The Federal Risk and Authorization Management Program’s year-old plan to streamline the authorization process for cloud service providers has proven to be such a success that officials say wait times have been slashed.
But that doesn’t mean that some federal agencies haven’t tried to find their own way to the cloud.
“It is the one [cloud authorization process]. It is a requirement, but I can’t sit up here and say that I haven’t worked with agencies that have asked cloud service providers to do different things, ” FedRAMP Agency Evangelist Ashley Mahan said at the Amazon Web Services Public Sector Summit on June 14.
“That is absolutely is very frustrating for me because, at FedRAMP, we have a very specific framework. We have a unified framework that benefits the cloud service provider and the agency, that makes the agencies’ lives easier. It’s everything an agency needs to make that risk-based decision.”
Though it's celebrating its fifth anniversary this week with improved metrics for the authorization process, FedRAMP has worked to make the federal government’s push toward cloud computing more efficient.
With the power to authorize which cloud service providers agencies could buy from, the office has taken heat in the past for the time it took for CSPs to attain FedRAMP approval.
FedRAMP Accelerated debuted in March 2016 as an option to speed up the authorization process by distilling extensive documentation down to a three-step process: a FedRAMP Readiness Assessment, a CSP Security Package Development and the authorization process from the Joint Authorization Board, which accredits the FedRAMP’s cloud standards.

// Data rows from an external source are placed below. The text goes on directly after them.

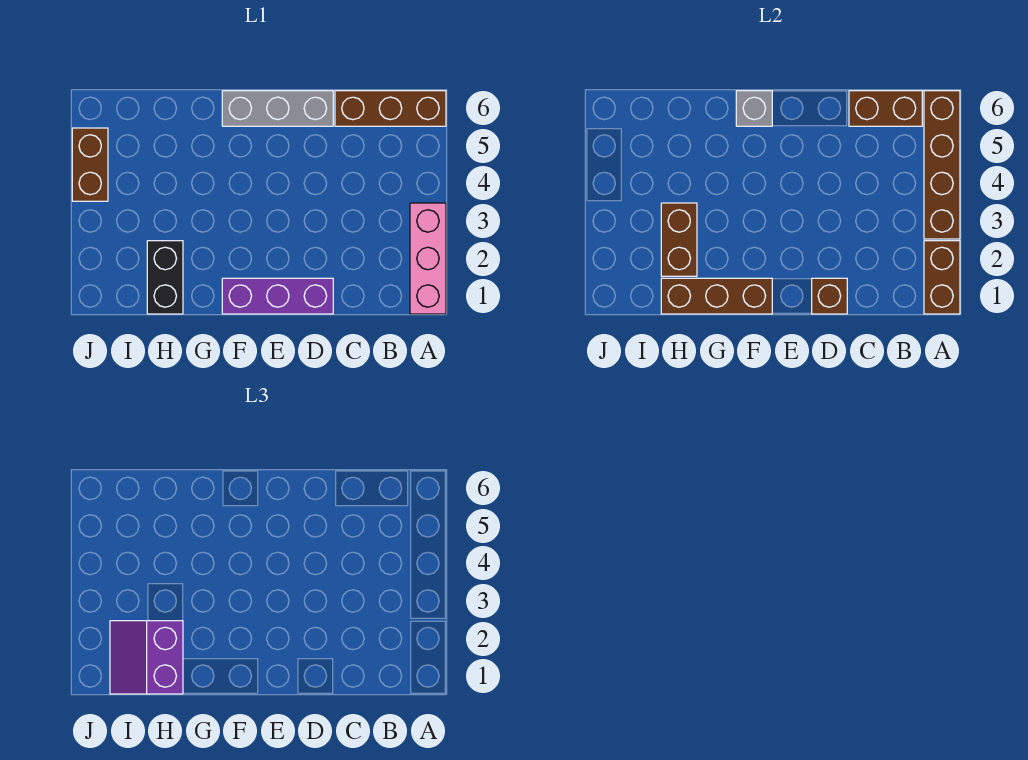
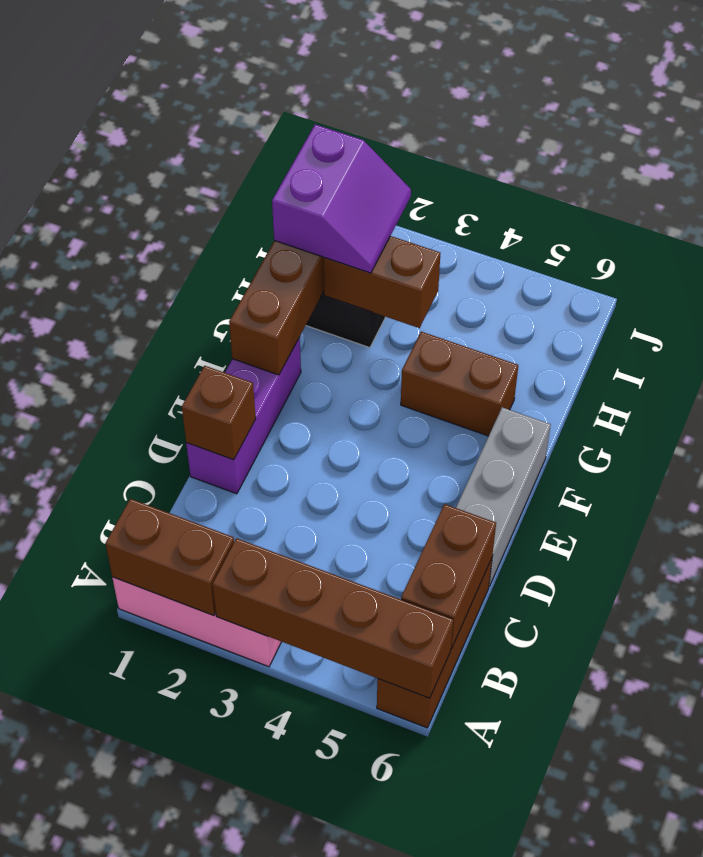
grey brick F6 level 2 -> none
purple slope H1:I2 level 3 top H -> purple slope H1:I2 level 3 top 1
brown brick J4:J5 level 1 -> brown brick G4:G5 level 1

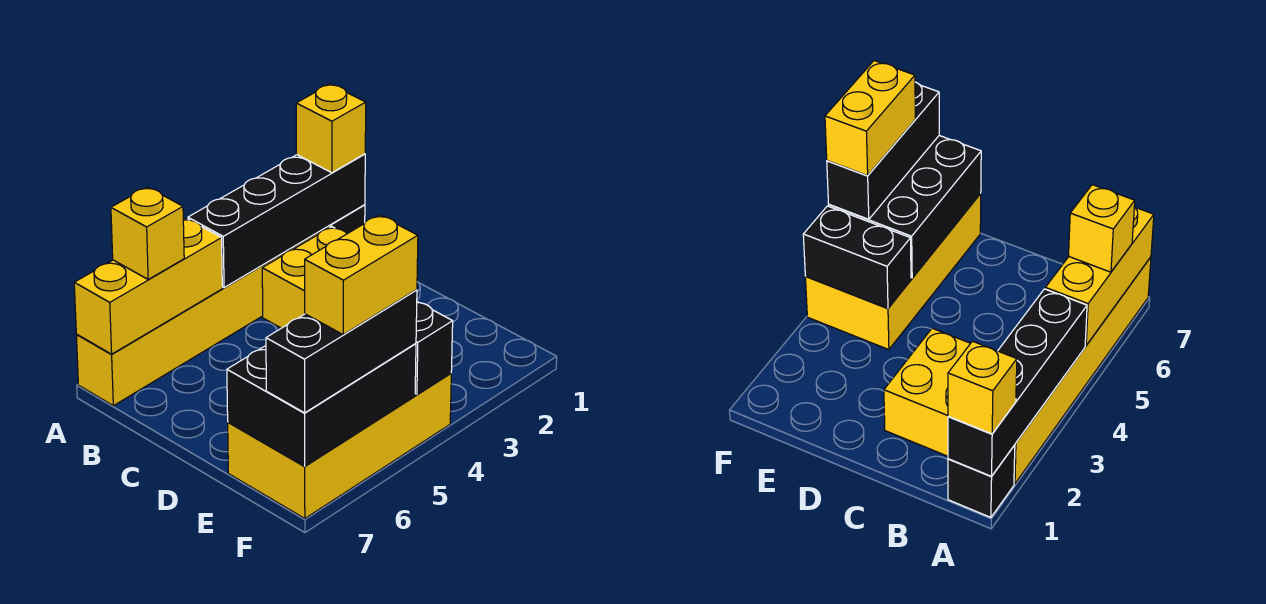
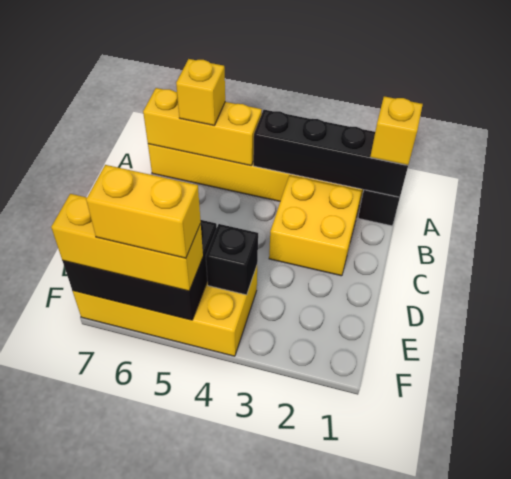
black brick E4:F4 level 2 -> black brick E4 level 2
black brick F5:F7 level 3 -> yellow brick F5:F7 level 3

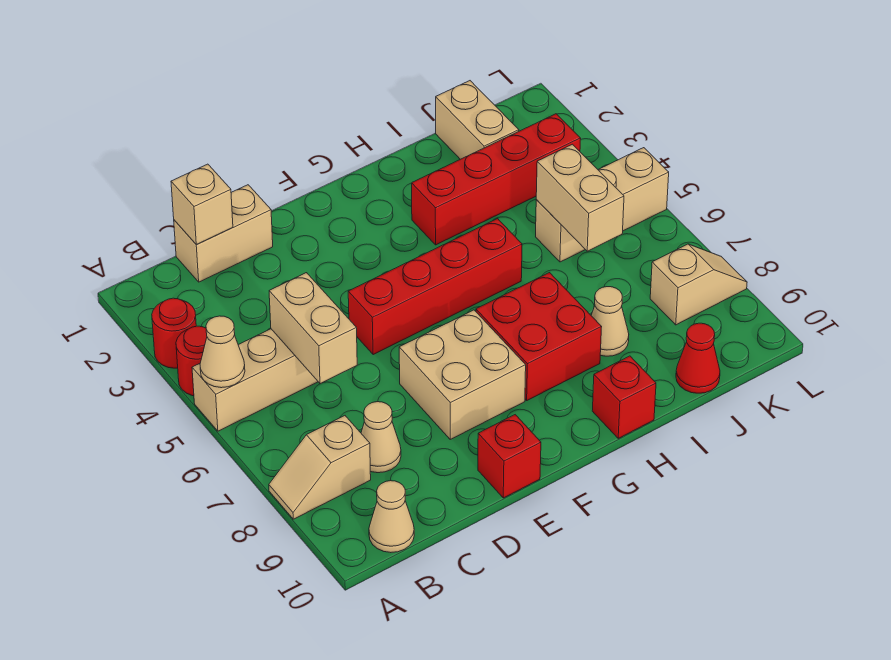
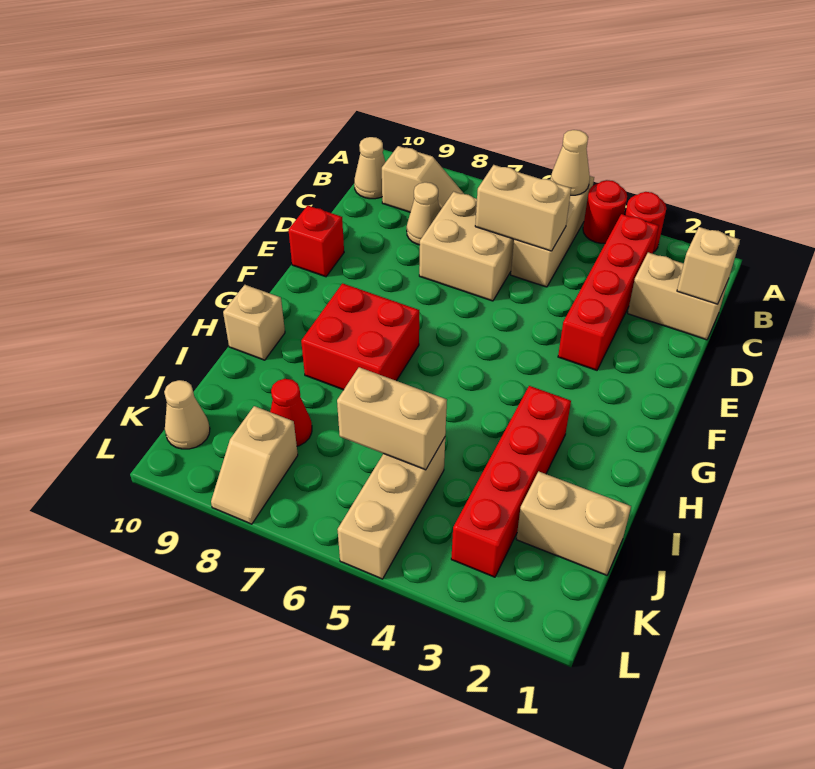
tan slope A8:B8 level 1 top B -> tan slope B8:B9 level 1 top 9
tan brick C1:D1 level 1 -> tan brick C1:C2 level 1
red brick E5:H5 level 1 -> red brick B3:E3 level 1
tan brick E7:F8 level 1 -> tan brick C6:D7 level 1
red brick H10 level 1 -> tan brick H10 level 1
tan cone I8 level 1 -> tan cone K10 level 1
red cone J10 level 1 -> red cone J8 level 1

FedRAMP Program Manager for Cybersecurity Claudio Belloli said at the AWS summit that the FedRAMP Accelerated process has reduced the wait for cloud authorizations to three or four months, which is down from a previous estimate of 12-18 months.
“We’re happy that it worked,” he said. “We rolled it out, and that is now the JAB process.”
Belloli also said that a new initiative, FedRAMP Connect, has helped smooth the process further by having the JAB evaluate CSPs in demand by government agencies and that
can demonstrate they meet certain criteria
“There’s a limited amount of resources even on the [Program Management Office] side,” he said. “We can get up to 12 CSPs in here through the JAB, so we want to make sure we are picking the right 12 and it’s the right product in demand by departments and agencies.”
He added that FedRAMP is also looking at agency needs for continuous diagnostic monitoring in the cloud and are talking to CSPs, agency partners and the office’s third party assessment organizations about their criteria for CDM evaluations.
That, coupled with the anticipated summer release of FedRAMP Tailored — the office’s strictly low-risk software-as-a-service baseline authorization — provides numerous lanes for CSPs to speed to authorization.
Though FedRAMP is celebrating 107 agencies engaged and 82 CSPs authorized through its process, Mahan said she and the office are available to assist and educate CSPs looking to navigate the process.
“At the end of the day, we are all working together to move to secure cloud in the most efficient way possible,” she said.